In-house scope phases – clearing, servicing, framing, lock-up, occupancy

4

Build envelope tiers covered – single-family, duplex, townhome, multifamily stratified

Bottom line

JD Stone Homes now reads as what it is: a licensed, developer-trusted general contractor with the scope to deliver from land clearing through occupancy – distinct from the Grandstone developer brand, but unmistakably part of the same family of work.

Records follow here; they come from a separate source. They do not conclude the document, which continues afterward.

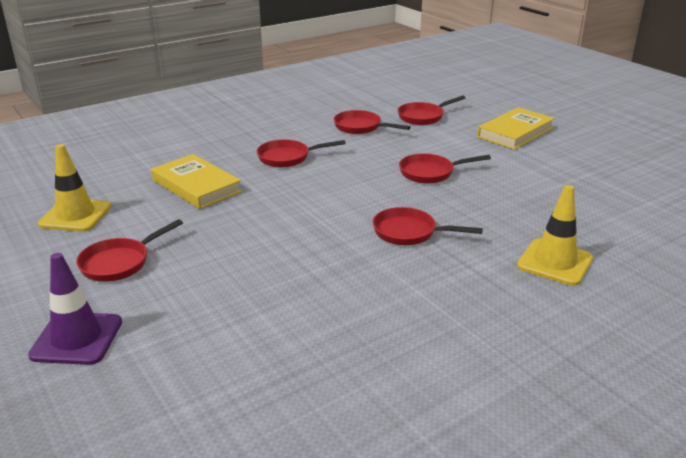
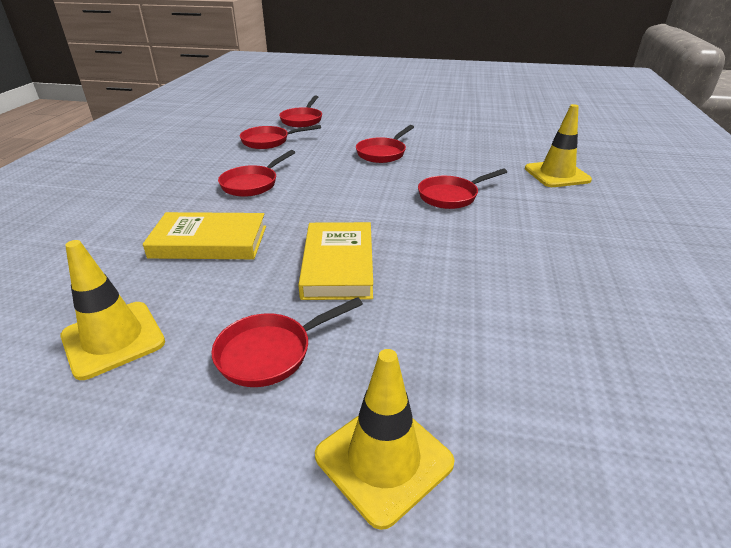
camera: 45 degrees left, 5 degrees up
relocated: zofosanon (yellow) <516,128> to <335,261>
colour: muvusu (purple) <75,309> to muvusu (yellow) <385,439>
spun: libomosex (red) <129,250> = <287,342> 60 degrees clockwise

A Builder Brand for Developer-Side Trust – project gallery

JD Stone Homes – brand mark on site

FAQ

Answers, briefly.

How does JD Stone Homes relate to the Grandstone case (cs1)?
Same founders – James and Dina Stone – different entities. Grandstone Homes is the developer arm featured in the Crescent / Grandstone case (cs1); JD Stone Homes is the licensed builder that constructs the work. This case covers the standalone builder brand and digital home for the contracting business, separate from the developer-facing presence.
Why a separate brand instead of one combined identity?
Develop and build are different sales conversations to different audiences. Grandstone speaks to presale buyers, marketing partners, and regulators. JD Stone speaks to developers and project owners hiring a general contractor on reliability, schedule discipline, and clean execution. Separate brands let each say its piece without diluting either.
What does 'developer-trusted' actually mean in the positioning?
It means the marketing audience is project owners and developers who hire on schedule discipline, safe and clean sites, and clear communication – not consumer-style 'dream home' messaging. The site is structured around the build envelope, the in-house scope from land clearing through occupancy, BC Housing licensure, and 2-5-10 New Home Warranty eligibility – the criteria developers actually evaluate.